ICYMI: So this Worm Eats Plastic and Poops Antifreeze

Sounds perfect for Harbin.
From Quartz, April 24:

Scientists have discovered a worm that eats plastic bags and leaves behind antifreeze
The wax worm, a caterpillar typically used for fishing bait and known for damaging beehives by eating their wax comb, has now been observed munching on a different material: plastic bags.
Scientist Federica Bertocchini of the Institute of Biomedicine and Biotechnology of Cantabria in Spain first noticed the wax worms’ plastic-eating skills when she was cleaning up a wax worm infestation in one of the beehives she keeps at home. She put the worms in a plastic bag, tied it closed, and put the bag in a room of her house while she finished cleaning the hive. When she returned to the room, “they were everywhere,” Bertocchini said in a statement. They’d escaped by chewing their way out of the bag, and fast.

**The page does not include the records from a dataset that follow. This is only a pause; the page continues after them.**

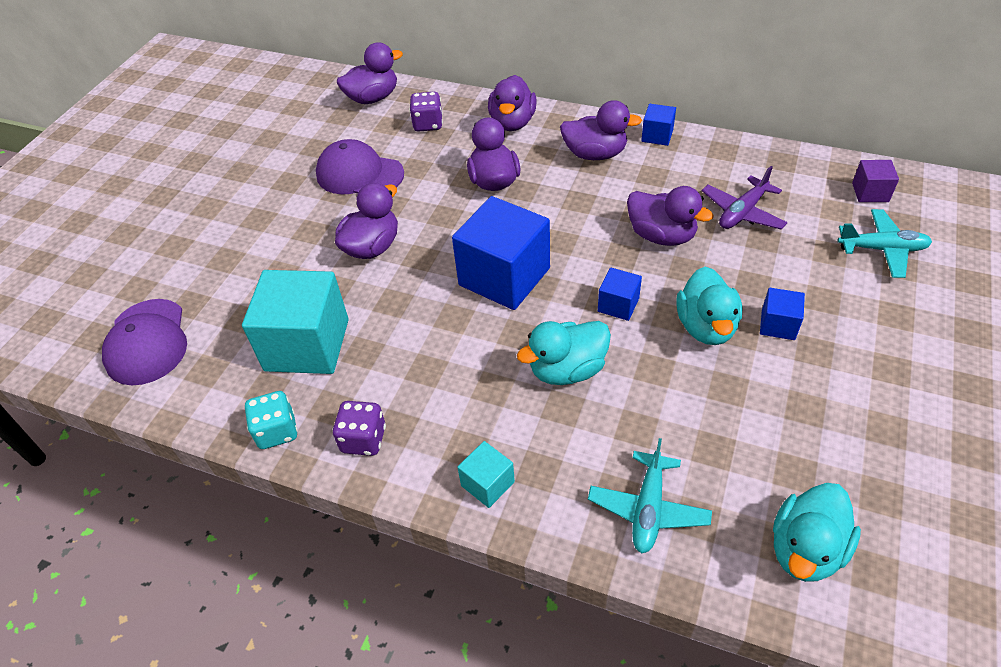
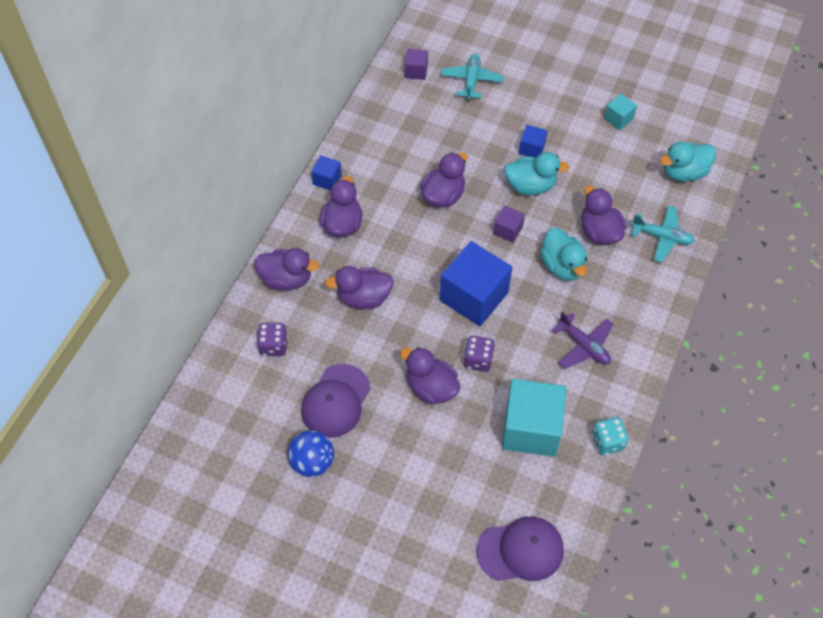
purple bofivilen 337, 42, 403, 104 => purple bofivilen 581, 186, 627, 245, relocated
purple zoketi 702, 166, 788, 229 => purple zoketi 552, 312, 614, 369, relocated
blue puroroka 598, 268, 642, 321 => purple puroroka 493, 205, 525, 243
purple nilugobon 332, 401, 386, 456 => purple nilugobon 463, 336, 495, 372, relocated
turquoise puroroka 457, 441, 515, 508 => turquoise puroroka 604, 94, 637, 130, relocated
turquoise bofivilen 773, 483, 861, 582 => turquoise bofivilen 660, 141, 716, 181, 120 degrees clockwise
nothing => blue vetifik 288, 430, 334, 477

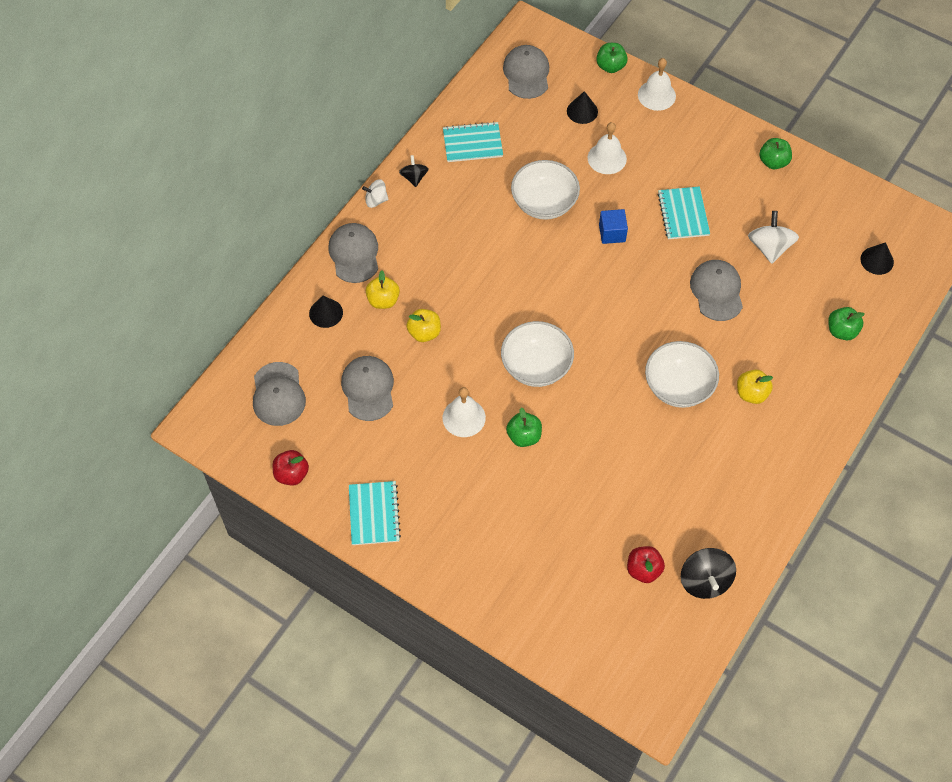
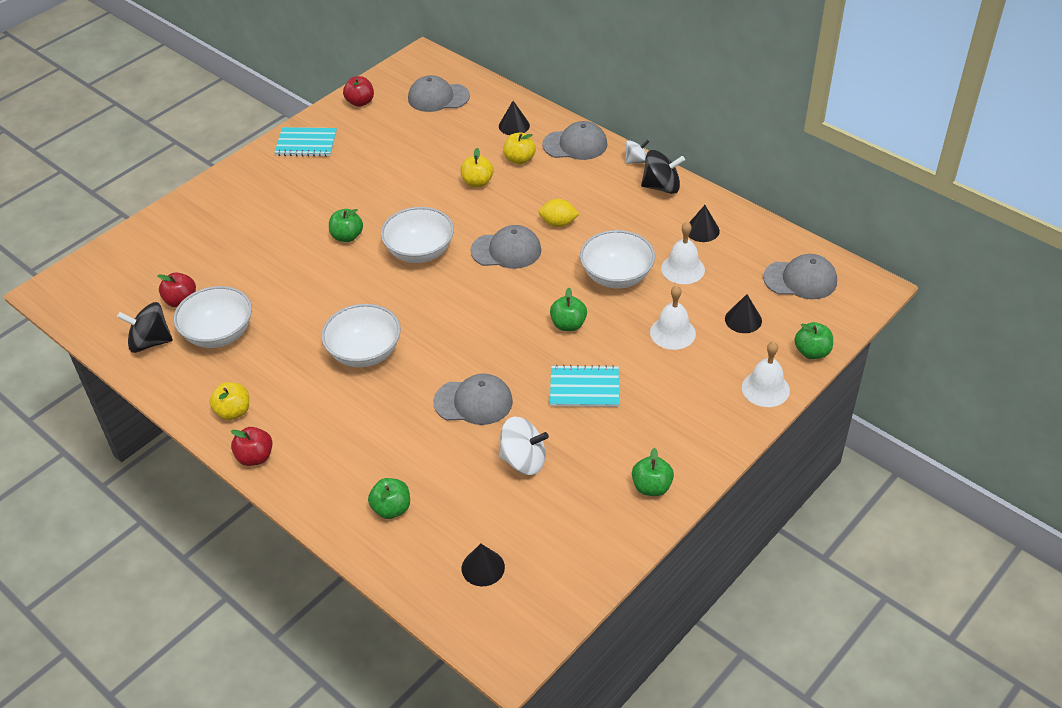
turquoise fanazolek 443, 121, 503, 162 => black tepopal 688, 205, 720, 242
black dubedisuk 399, 155, 429, 187 => black dubedisuk 641, 150, 685, 194, x1.63
white dubedisuk 362, 179, 389, 208 => white dubedisuk 625, 140, 649, 164, 60 degrees clockwise
blue puroroka 599, 209, 628, 244 => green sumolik 550, 288, 587, 331
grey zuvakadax 341, 356, 394, 421 => grey zuvakadax 471, 225, 541, 269, relocated
yellow sumolik 737, 370, 773, 404 => yellow sumolik 210, 382, 249, 420, relocated
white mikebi 443, 387, 486, 437 => white mikebi 661, 222, 705, 284, relocated
nothing => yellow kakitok 539, 199, 579, 227
nothing => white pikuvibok 174, 286, 252, 348
nothing => red sumolik 231, 427, 273, 466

“This project began there and then,” she said. In a paper published in Current Biology on Monday (April 24), Bertocchini and her colleagues described 100 wax worms chewing through a polyethylene shopping bag—the kind that people discard at a rate of 1 trillion per year globally—in around 40 minutes. After 12 hours, the bag was significantly shredded.

To make sure the worms weren’t just chewing through the plastic but actually eating it, the researchers pureed some worms and left the paste in contact with the plastic; after 14 hours, about 13% of the plastic was gone, suggesting that some compound in the worm’s digestive system was truly digesting the bag. The researchers also scanned the chewed-up bags for residue, and found ethylene glycol—the main compound in antifreeze—was left behind....MORE
Harbin has a pollution problem.
From time to time chemical plants upstream of the city explode and stuff and dump all kinds of gunk into the Songhua river:

        

The image shows an aerial view of the front of polluted water of Songhua River reaching Harbin, 
capital of northeast China's Heilongjiang Province on Nov. 24, 2005.

Okay, truth be told, there was only the one explosion but it was benzene, a nasty carcinogen that came floating downstream. There are also plenty of non-kaboom! sources of pollution though.

Harbin and the surrounding environs are an industrial powerhouse and I'm sure there would be stuff for the worms to nosh on:
http://www.waterman.hku.hk/eia/images/songhuashot1.png

In this photo taken on Wednesday, July 28, 2010, people look at the chemical barrels 
floating on the Songhua River after they were washed away by the flood ...

Plus, the winters can get a bit nippy extreme with record lows/highs of -38°C and +39°C (-36.4°F/102.2°F)
There are other places that are hotter and colder but in the U.S. the only major city I can think of with as wide a range is Minneapolis with record lows/highs of −34°F/108°F (−36.6°C/42°C).
Maybe they could us the worm as well.